Chaque mois, Toupie aussi vous propose d’aider votre enfant à parler de ses émotions avec Tiloulou :

… puis à les réguler !
-> Être un modèle
L. R. : « Vous pouvez vous sentir un peu démuni et débordé lorsque votre enfant est submergé par une émotion. Pour autant, il est important que vous gardiez votre calme, et que vous donniez l’exemple. Car si vous n’arrivez pas vous-même à réguler vos émotions, votre enfant aura probablement du mal à y parvenir aussi ! »
-> Ne pas en attendre trop
L. R. : « Votre enfant est en plein développement, et son cerveau est loin d’être aussi mature que le vôtre. C’est pourquoi il ne faut pas trop lui en demander lorsque les émotions le submergent. Ajustez vos attentes et soyez réaliste quant à ses capacités, sans quoi vous pouvez générer chez lui un sentiment de confusion ou d’insuffisance. »
-> Valider les émotions sans les minimiser
L. R. : « Il est important de ne pas discréditer les émotions d’un enfant. S’il vous affirme qu’il a peur et qu’il n’arrive pas à dormir, il ne faut pas dire impulsivement : « Mais non, tu n’as pas peur, ferme les yeux et dors. » Il vaut mieux répondre : « Je comprends que tu as peur, moi aussi ça m’arrive, mais ça va aller. » Valider ce que ressent un enfant, ce n’est pas du laxisme, c’est simplement une manière de lui faire comprendre qu’il peut gérer ses émotions, quoi qu’il arrive. »

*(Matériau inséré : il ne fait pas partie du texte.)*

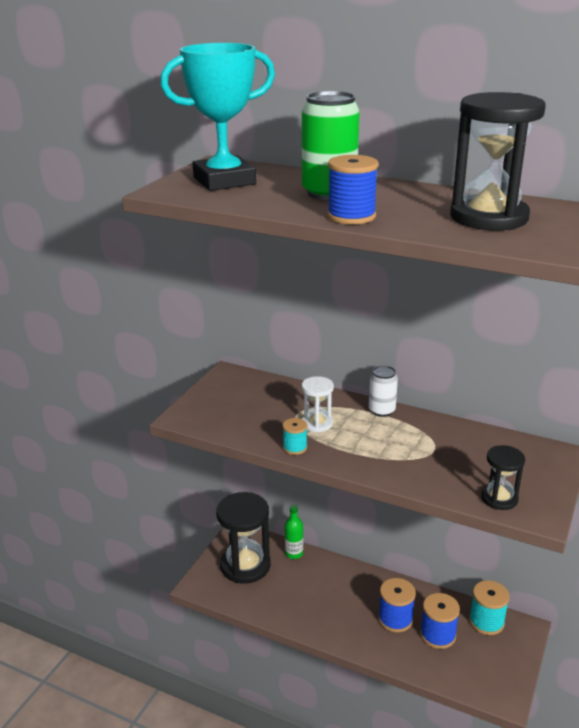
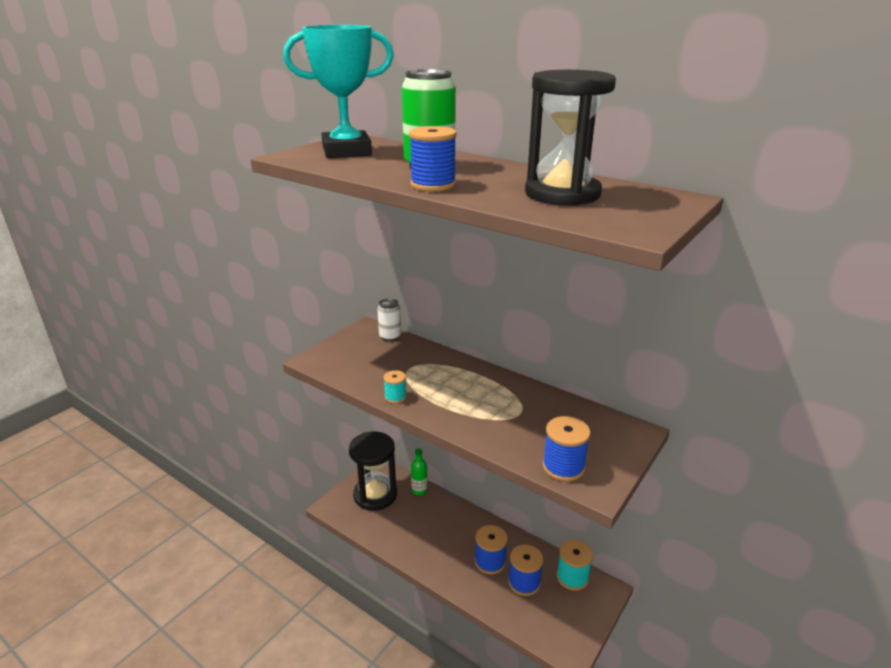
camera: 10 degrees right, 0 degrees up
(317, 423) = (424, 378): white hourglass -> none
(381, 411) = (486, 373): white can -> white can (390, 336)
(499, 498) = (563, 467): black hourglass -> blue spool

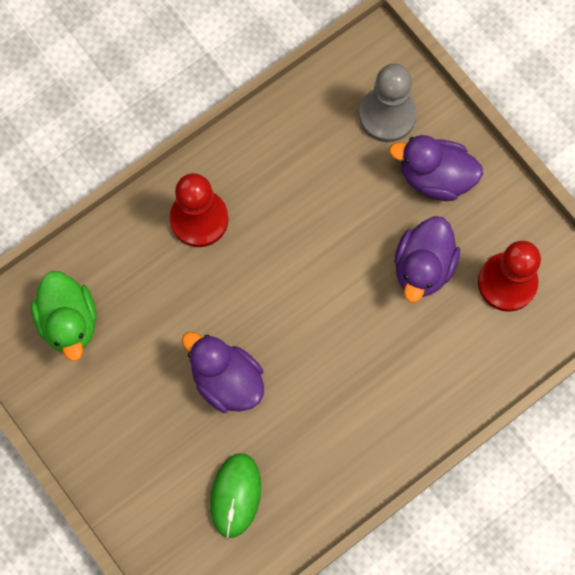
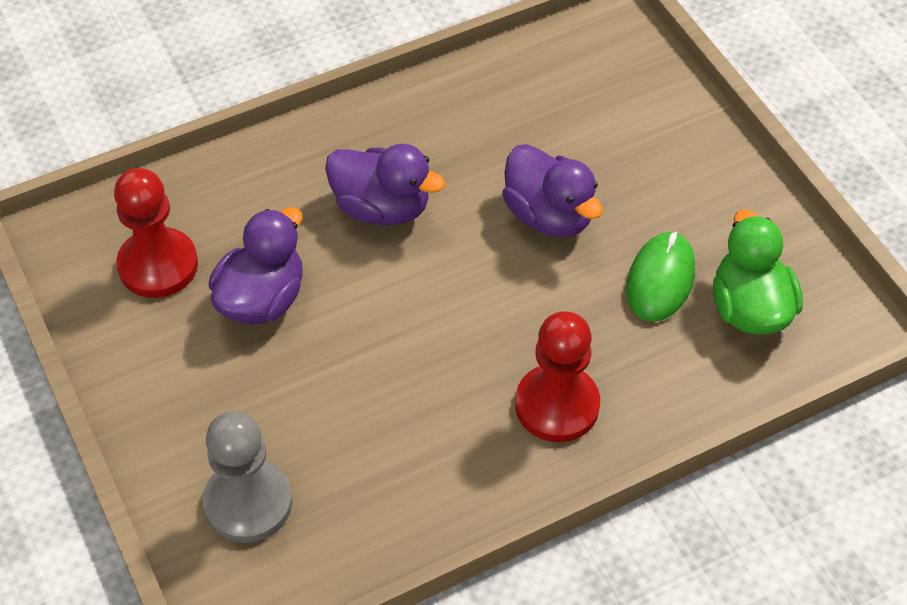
camera: 170 degrees left, 20 degrees down
(235, 495) = (556, 106): green mouse -> green mouse (660, 280)
(435, 177) = (207, 406): purple duck -> purple duck (382, 208)

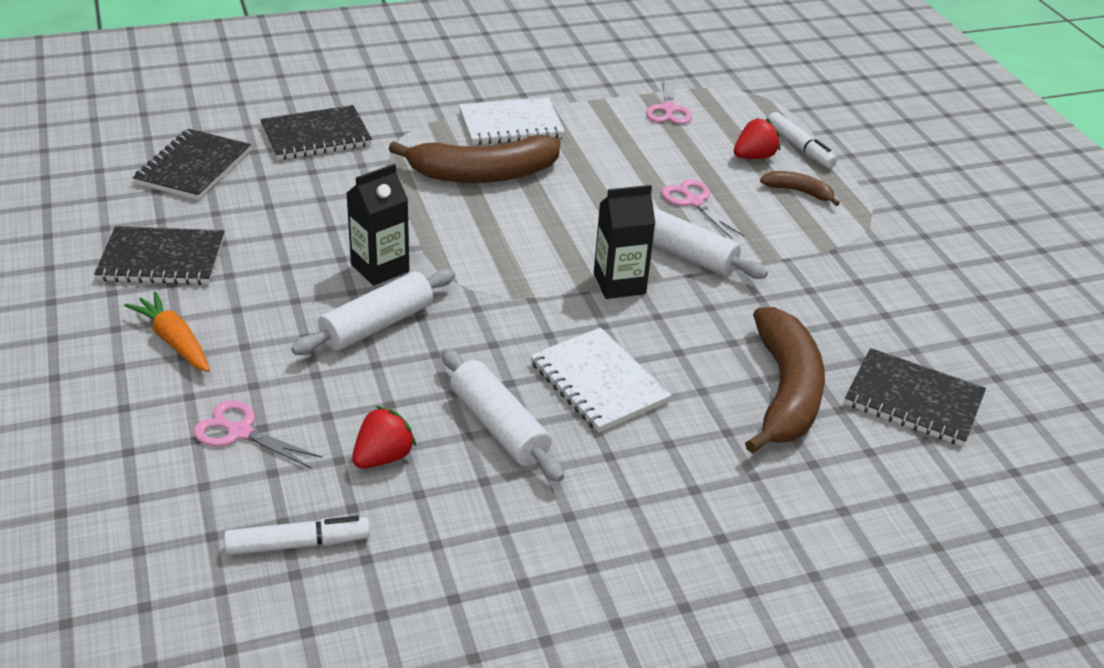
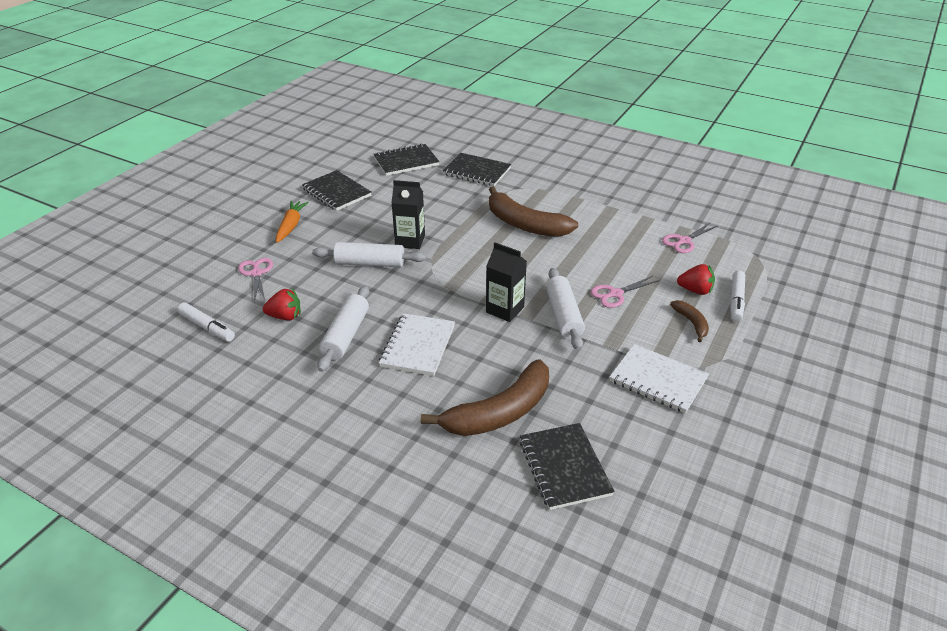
camera: 50 degrees right, 0 degrees up
(511, 124) = (579, 208): white notebook -> white notebook (658, 380)
(694, 202) = (615, 294): pink scissors -> pink scissors turned 135 degrees counterclockwise

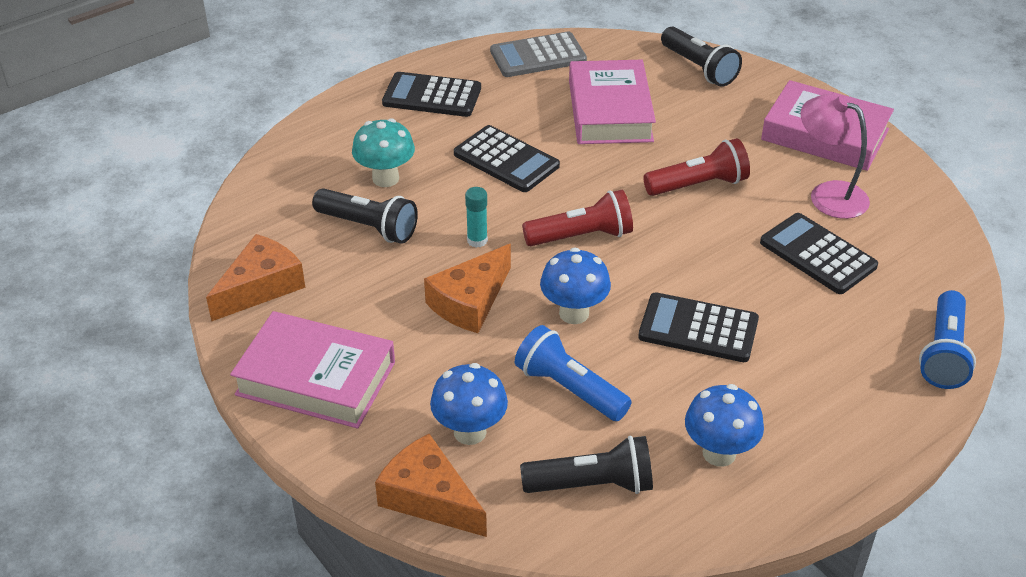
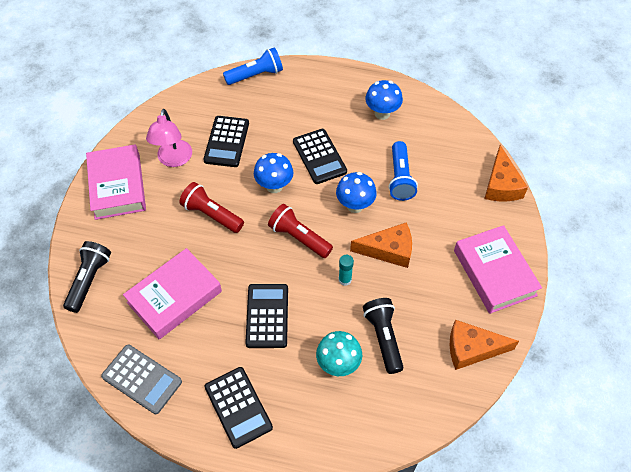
camera: 130 degrees left, 15 degrees up
(470, 432) = (458, 195): blue mushroom -> blue mushroom (274, 186)
(592, 484) = (438, 140): black flashlight -> none

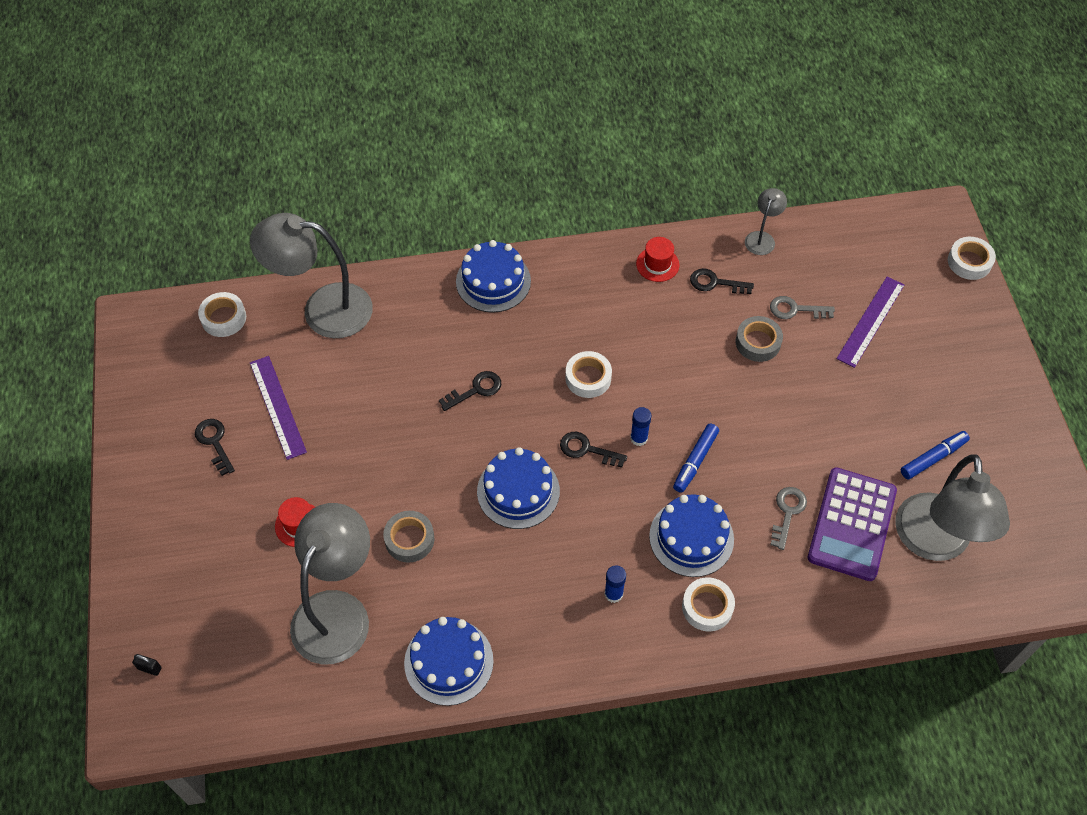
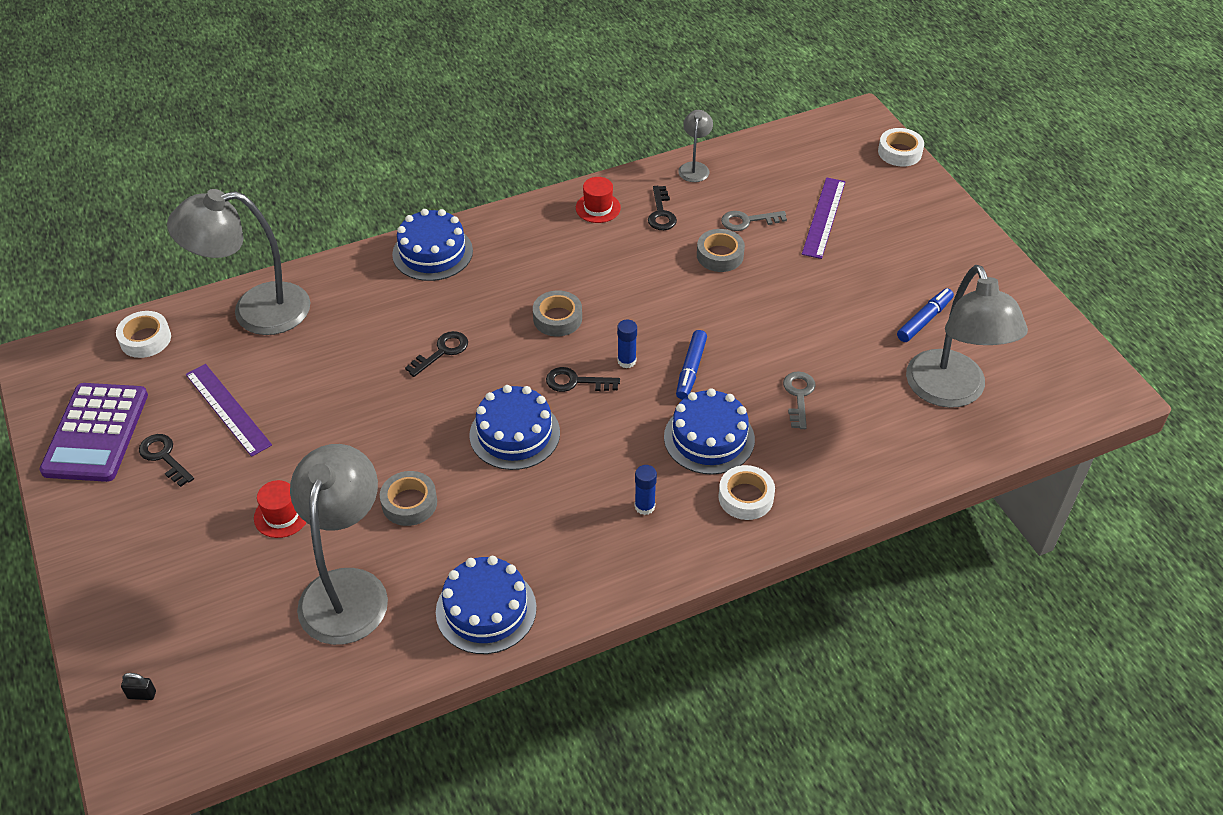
camera: 15 degrees left, 10 degrees down
(588, 378) = (557, 318): white tape -> grey tape
(715, 283) = (661, 213): black key -> black key turned 90 degrees counterclockwise
(852, 524) = (866, 393): purple calculator -> purple calculator (96, 433)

-> Ne pas stopper l’émotion
L. R. : « S’il est indispensable de parler à l’enfant, il est parfois contreproductif de tenter de le raisonner immédiatement, notamment lorsqu’il est envahi par la colère. Il vaut mieux le laisser décharger la tension de son corps et lui permettre d’aller au bout de son émotion, sans quoi il ne sera pas réceptif à vos propos. Toutefois, dans les moments où discuter ne mène à rien, il est important d’être physiquement présent. Ne laissez jamais un enfant seul et sans câlins lorsqu’il fait face à une émotion débordante. Et si, une fois le calme revenu et après avoir parlé et validé son émotion, votre enfant répète en boucle ce qui ne va pas, vous pouvez, dans ce cas, et si cela fonctionne chez lui, le distraire pour passer à autre chose et sortir de ce cercle vicieux. Mais jamais avant d’en avoir discuté ! »
-> Éviter de punir
L. R. : « Il est parfois tentant, lorsque nous sommes épuisés, d’opter pour la punition. Mais cela n’aide en rien l’enfant à réguler ses émotions… bien au contraire ! Dire à un petit en colère “si tu ne te calmes pas, tu ne pourras pas regarder ton dessin animé préféré” entraîne un rapport de force qui va seulement augmenter son impulsivité. D’autant qu’avec le temps, la punition perd son effet dissuasif et est de moins en moins impactante. Il est donc contreproductif de punir un enfant, mieux vaut discuter avec lui posément ! Et si, malgré tout, l’enfant ne se calme pas, il suffit de formuler les choses différemment. Dans ce cas précis, il vaut mieux dire “lorsque tu te seras un peu calmé, on ira regarder ton dessin animé préféré”, par exemple. Il est toujours plus efficace d’encourager les bons comportements que de réprimer les mauvais ! »
Toutefois, si votre enfant ne parvient pas à gérer ses émotions et que vous vous sentez dépassé par la situation, n’hésitez pas à consulter des professionnels de santé. Ils sauront vous donner les conseils adaptés en fonction de vos besoins et de ceux de votre petit.